Le Québec a dit non l'an dernier à un projet éolien de 4,5 milliards $ d'une multinationale allemande, comprenant une usine consacrée à la conception et à la production d'un nouveau modèle d'éoliennes nordiques.

Le Québec a dit non l'an dernier à un projet éolien de 4,5 milliards $ d'une multinationale allemande, comprenant une usine consacrée à la conception et à la production d'un nouveau modèle d'éoliennes nordiques.

Siemens projetait en effet d'investir pour construire l'usine au Saguenay-Lac-Saint-Jean, de même qu'un centre de recherche dans la région de Montréal, à proximité des grandes écoles de génie, dans le cadre d'un mégaprojet de 3000 MW dans le Grand Nord.

La proposition, dont Le Devoir a obtenu copie, a été soumise par Siemens le 20 avril 2005 au gouvernement, notamment au ministre des Ressources naturelles et de la Faune, Pierre Corbeil.

Le matin même, Siemens présentait brièvement son projet au pdg d'Hydro-Québec, Thierry Vandal. Les 3000 MW auraient été produits autour du bassin hydroélectrique de LG-4, à la Baie-James, ainsi que dans la région de Manicouagan, sur la Côte-Nord.

Ce projet aurait généré un investissement privé de 4,5 milliards $ et aurait produit 9 TWh, ce qui en faisait une solution de rechange au détournement de la rivière Rupert, dont Hydro-Québec escompte tirer 8,5 TWh.

Québec a finalement refusé d'aller de l'avant avec ce projet même si la multinationale offrait en retour de faire du Québec son centre de production éolienne pour l'ensemble du marché nord-américain, lequel devrait tripler de volume d'ici 2020.

L'attaché de presse du ministre Corbeil, Mathieu Saint-Amant, a déclaré au Devoir que le gouvernement et Hydro-Québec avaient préféré aller de l'avant avec un processus d'appel d'offres pour 2000 MW, plutôt que de négocier l'exclusivité de la fourniture d'équipement en échange de l'implantation de cette multinationale au Québec.

L'appel d'offres d'Hydro-Québec en éolien a été officiellement lancé le 29 juin suivant. Siemens n'y participera pas, selon les sources du Devoir.

En août dernier, la multinationale annonçait la construction de sa base industrielle nord-américaine en éolien en Iowa, à proximité d'un des meilleurs gisements éoliens après ceux du Québec.

Le 10 janvier dernier, Siemens Wind Power révélait que son carnet de commandes en Iowa atteignait déjà 1400 MW pour une valeur de 1,7 milliard $ US, ce qui se serait ajouté aux 400 à 500 machines prévues chaque année pour le projet nordique québécois.

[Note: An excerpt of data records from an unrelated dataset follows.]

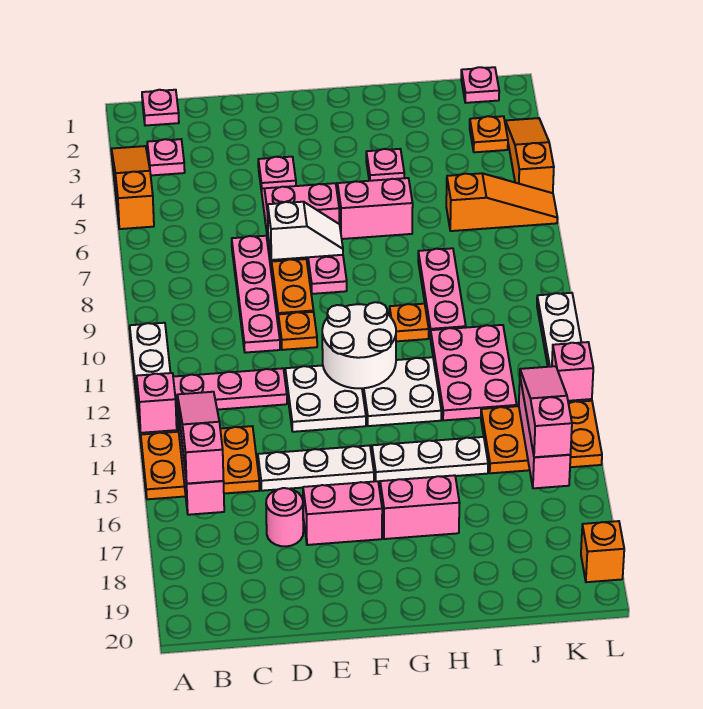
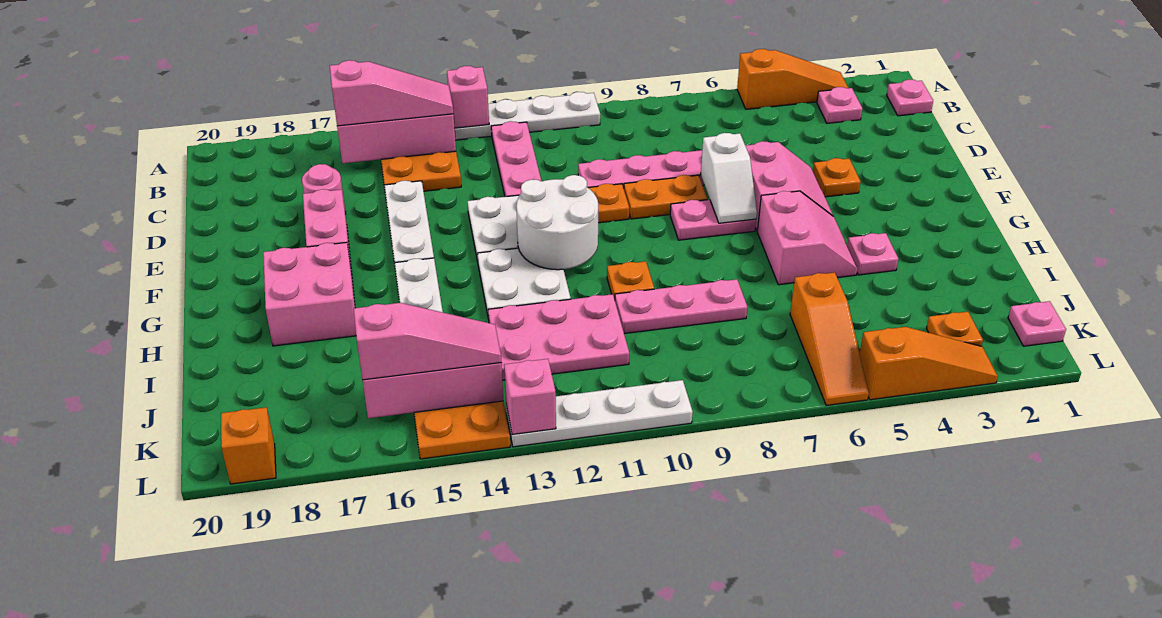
pink plate E4 level 1 -> orange plate E4 level 1
pink brick G17:H17 level 1 -> pink brick G17:H18 level 1

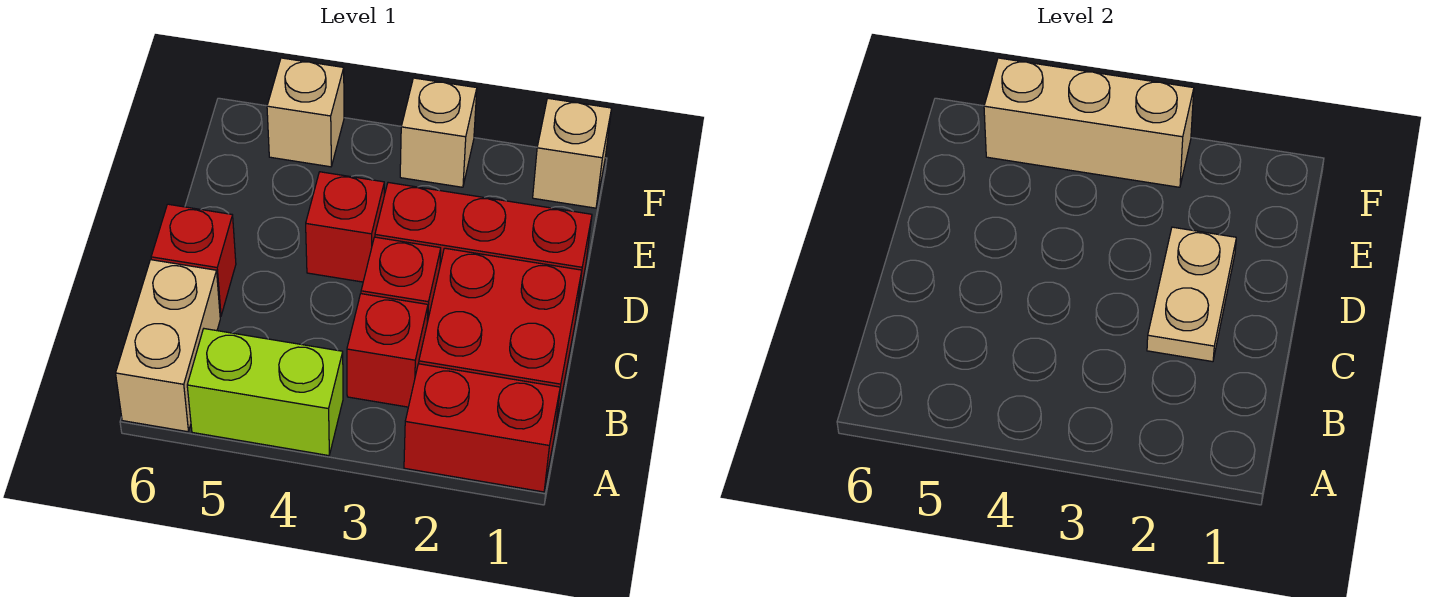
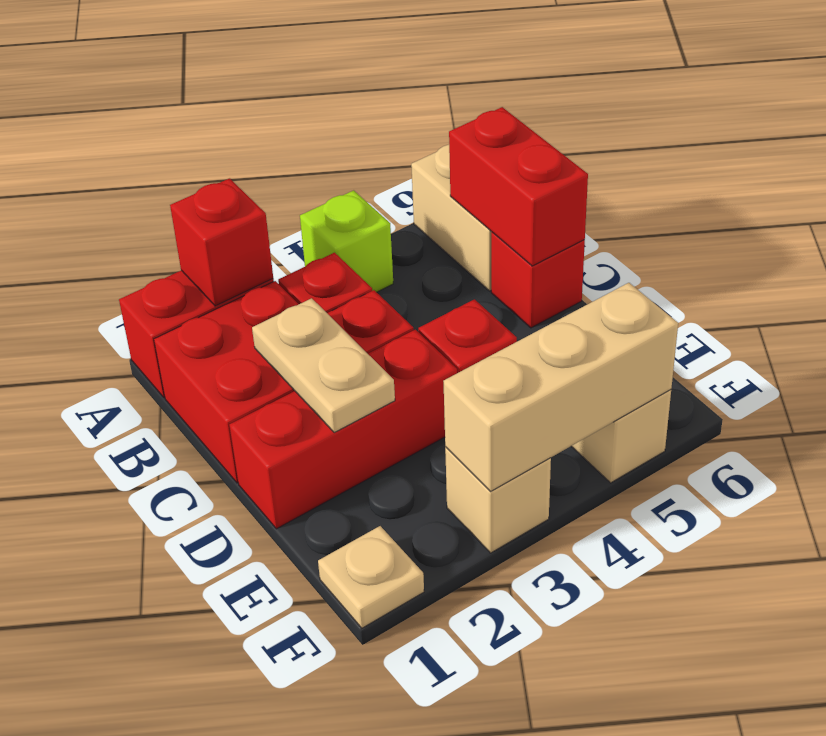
none -> red brick A2 level 2
lime brick A4:A5 level 1 -> lime brick A4 level 1
none -> red brick B6:C6 level 2
tan brick F1 level 1 -> tan plate F1 level 1

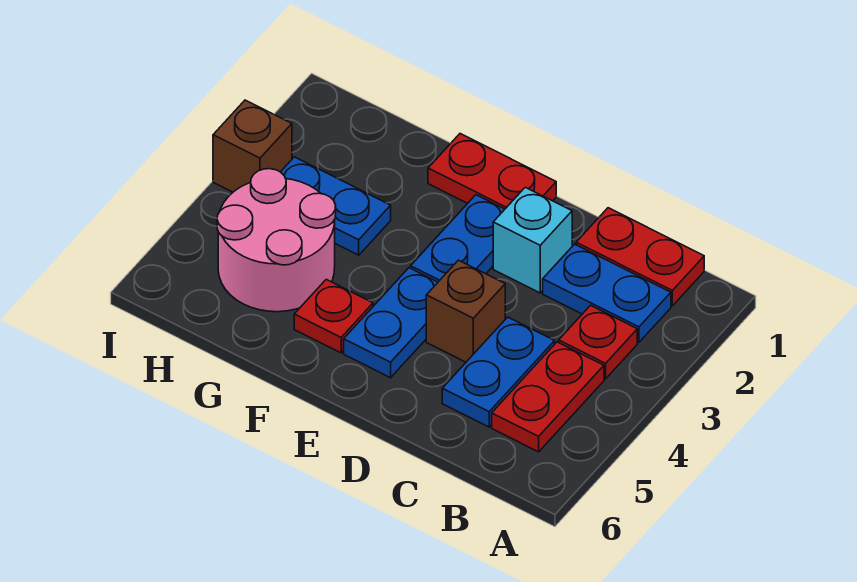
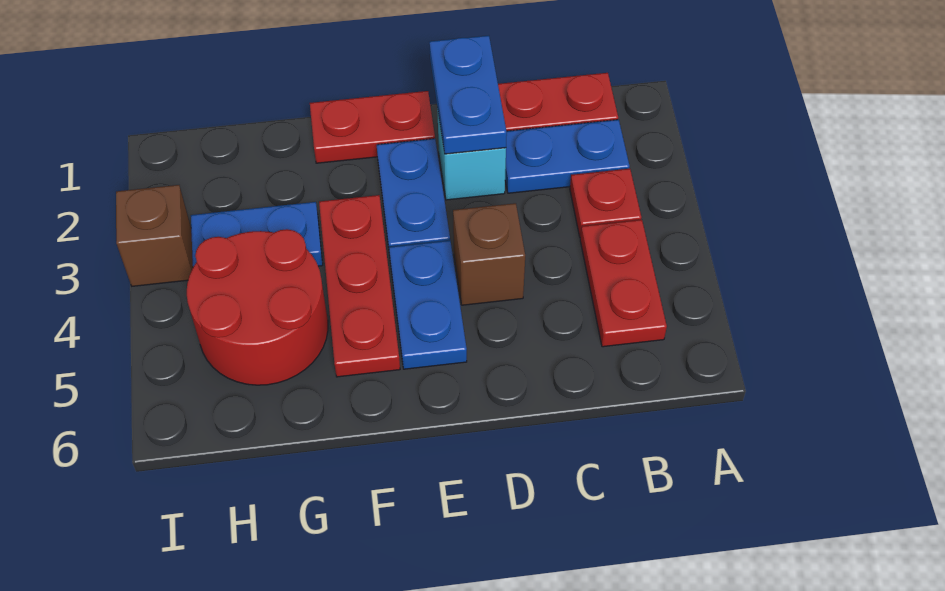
blue plate C4:C5 level 1 -> blue plate D1:D2 level 2
red plate F5 level 1 -> red plate F3:F5 level 1
pink round brick G4:H5 level 1 -> red round brick G4:H5 level 1

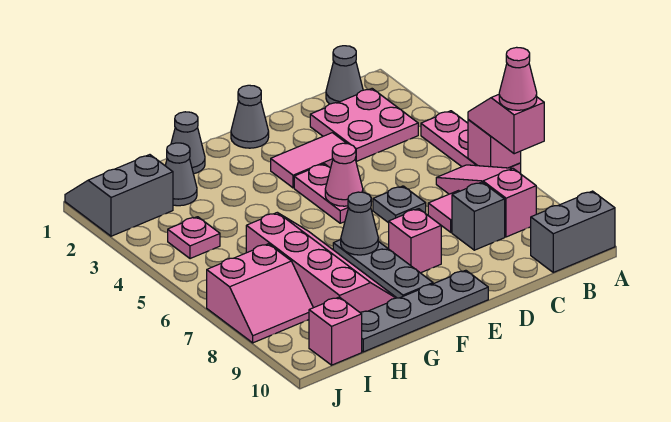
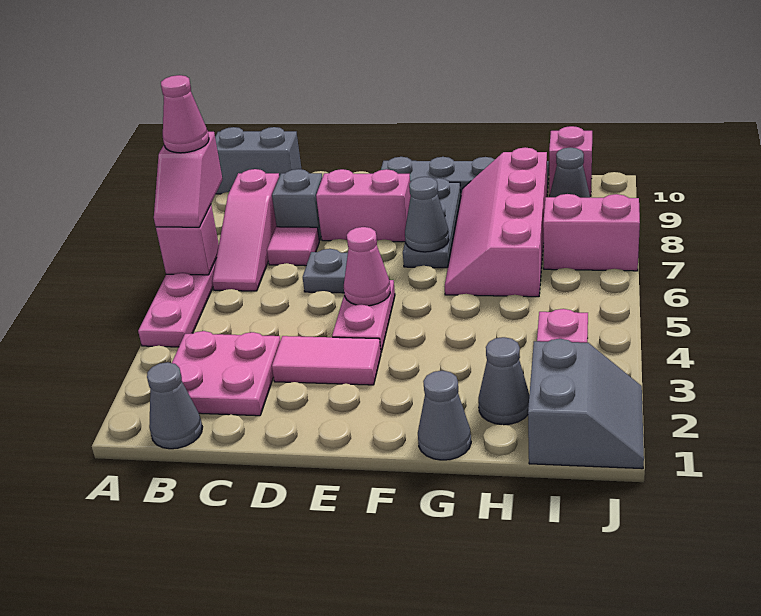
grey cone E1 level 1 -> grey cone I9 level 1
pink brick E8 level 1 -> pink brick D8:E8 level 1
grey slope I1:J2 level 1 top 2 -> grey slope I1:J2 level 1 top I

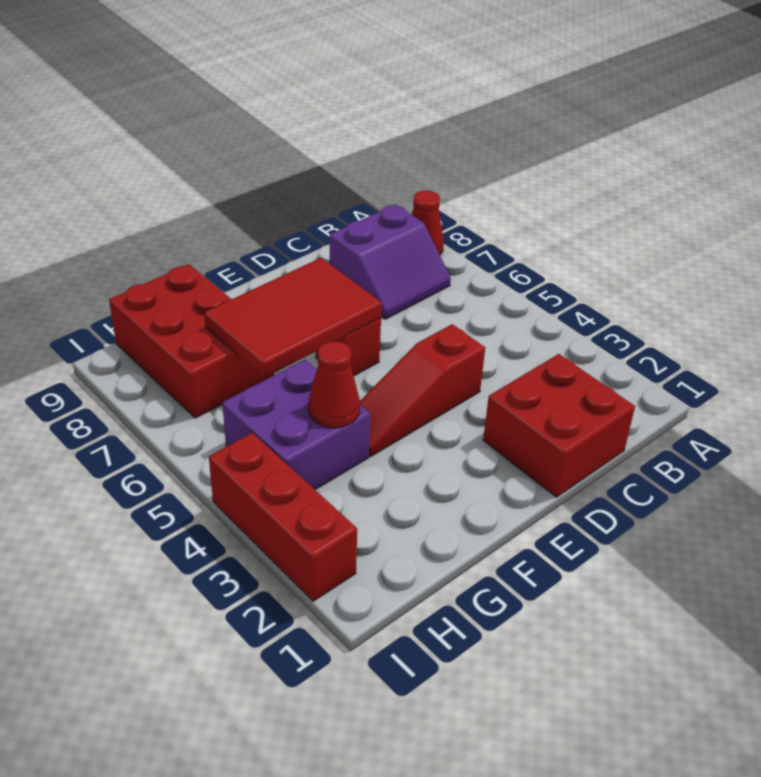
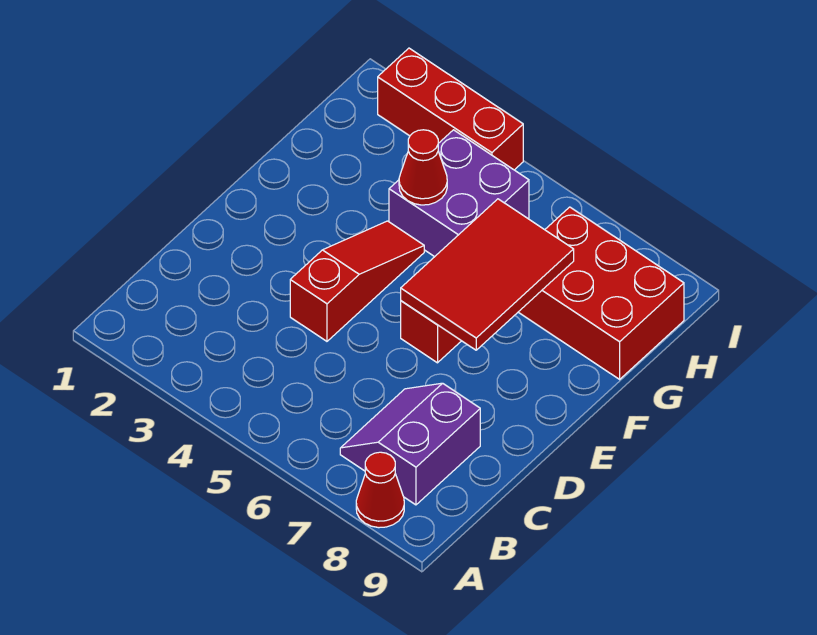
red brick C1:D2 level 1 -> none

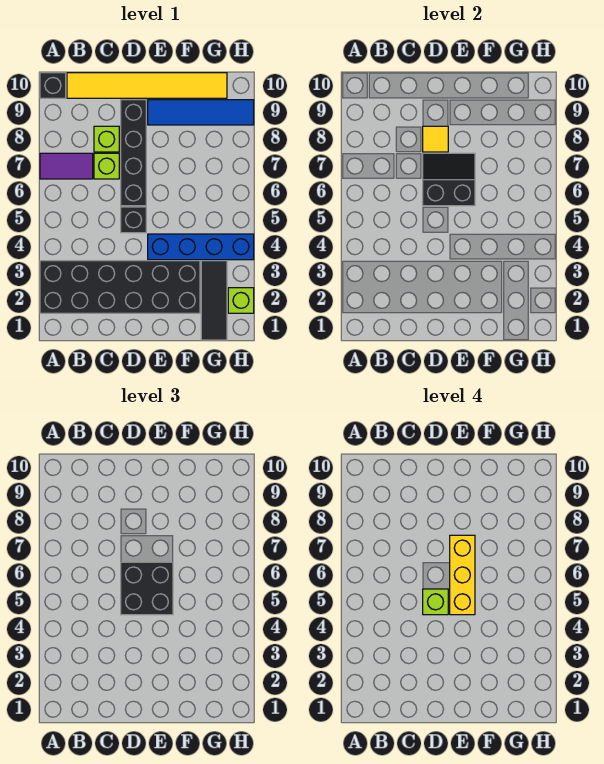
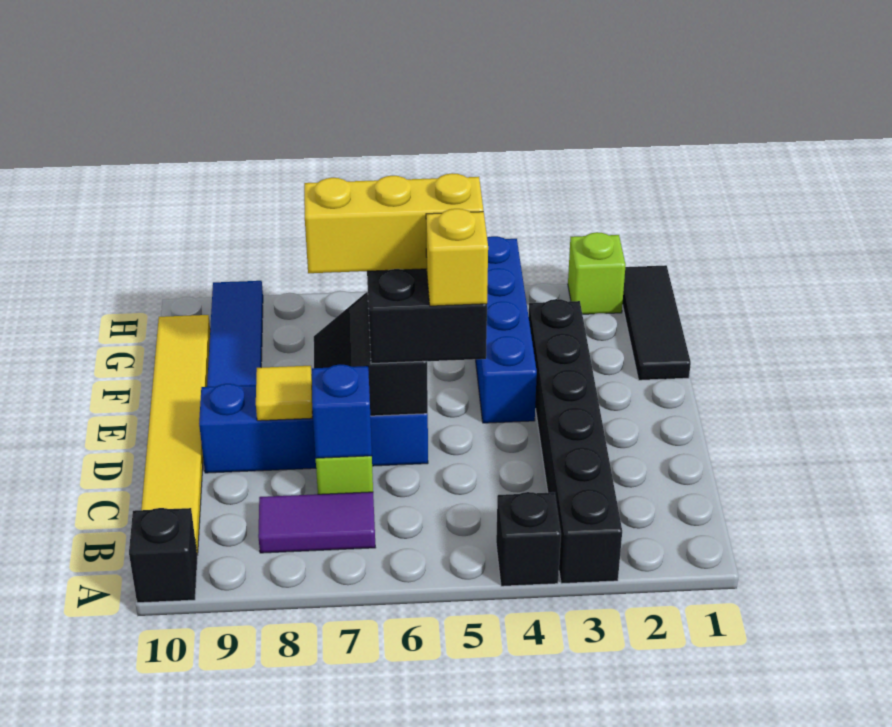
black brick A2:F3 level 1 -> black brick A3:F3 level 1
purple tile A7:B7 level 1 -> purple tile B7:B8 level 1
none -> blue brick C7 level 2
lime brick C8 level 1 -> none
black brick D5 level 1 -> black brick A4 level 1
lime brick D5 level 4 -> yellow brick D5 level 4
black brick D6:D9 level 1 -> blue brick D6:D9 level 1
black tile G1:G3 level 1 -> black tile F1:H1 level 1

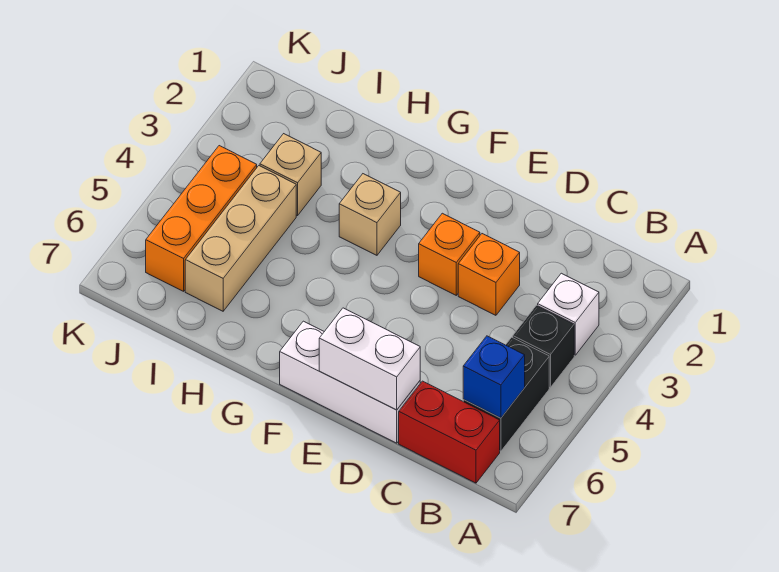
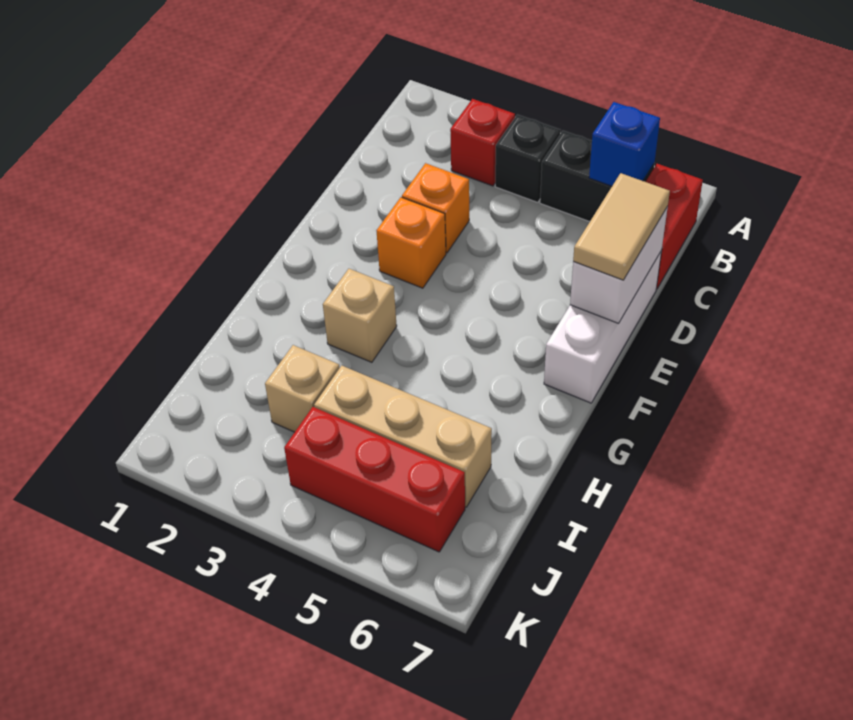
white brick B3 level 1 -> red brick B3 level 1
none -> tan tile D7:E7 level 3
orange brick J4:J6 level 1 -> red brick J4:J6 level 1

Ce projet, qui misait sur la mise au point d'une éolienne capable de démarrer après des dizaines d'heures d'arrêt à des froids pouvant atteindre les moins 50 degrés C, aurait été totalement équipé de ce nouveau modèle "arctique".

Siemens était prête à verser des royautés à Hydro-Québec pour la vente de ce modèle ailleurs dans le monde. Mais surtout, la multinationale offrait à Québec de diminuer le coût de revient de l'électricité éolienne à 6 cents le kilowattheure, ce qui est inférieur au coût de 6,5 cents le kWh obtenu lors du premier appel d'offres de 1000 MW éoliens, en 2002.

Pour Siemens, s'installer au Saguenay-Lac-Saint-Jean offrait deux avantages. D'abord, la proximité des plus grands gisements éoliens de l'Amérique du Nord lui aurait fourni une base à long terme.

Ensuite, le transport des machines géantes aurait pu se faire par navires ou par barges à partir du fjord du Saguenay vers d'autres pays ou par l'entremise du fleuve Saint-Laurent et les Grands Lacs au golfe du Mexique, en passant par le Mississippi.

L'usine intégrée saguenéenne, qui aurait produit sur place nacelles, tours et pales, serait donc devenue la vitrine technologique nord-américaine de Siemens et sa base en Amérique.

La multinationale allemande prévoyait même de faire affaires avec d'autres entreprises québécoises de composantes d'éoliennes en raison des hauts niveaux de production envisagés, qu'elle situait entre 600 et 800 MW par année à sa nouvelle usine.

Ce projet, selon Siemens, aurait "confirmé la place du Québec comme leader nord-américain dans la production d'énergie verte", aurait généré des investissements de 4,5 milliards $, aurait assuré pendant sept ans un minimum de 600 emplois directs en région ainsi que 2000 emplois permanents dans des secteurs connexes et aurait placé le Québec en tête de la production éolienne en Amérique du Nord.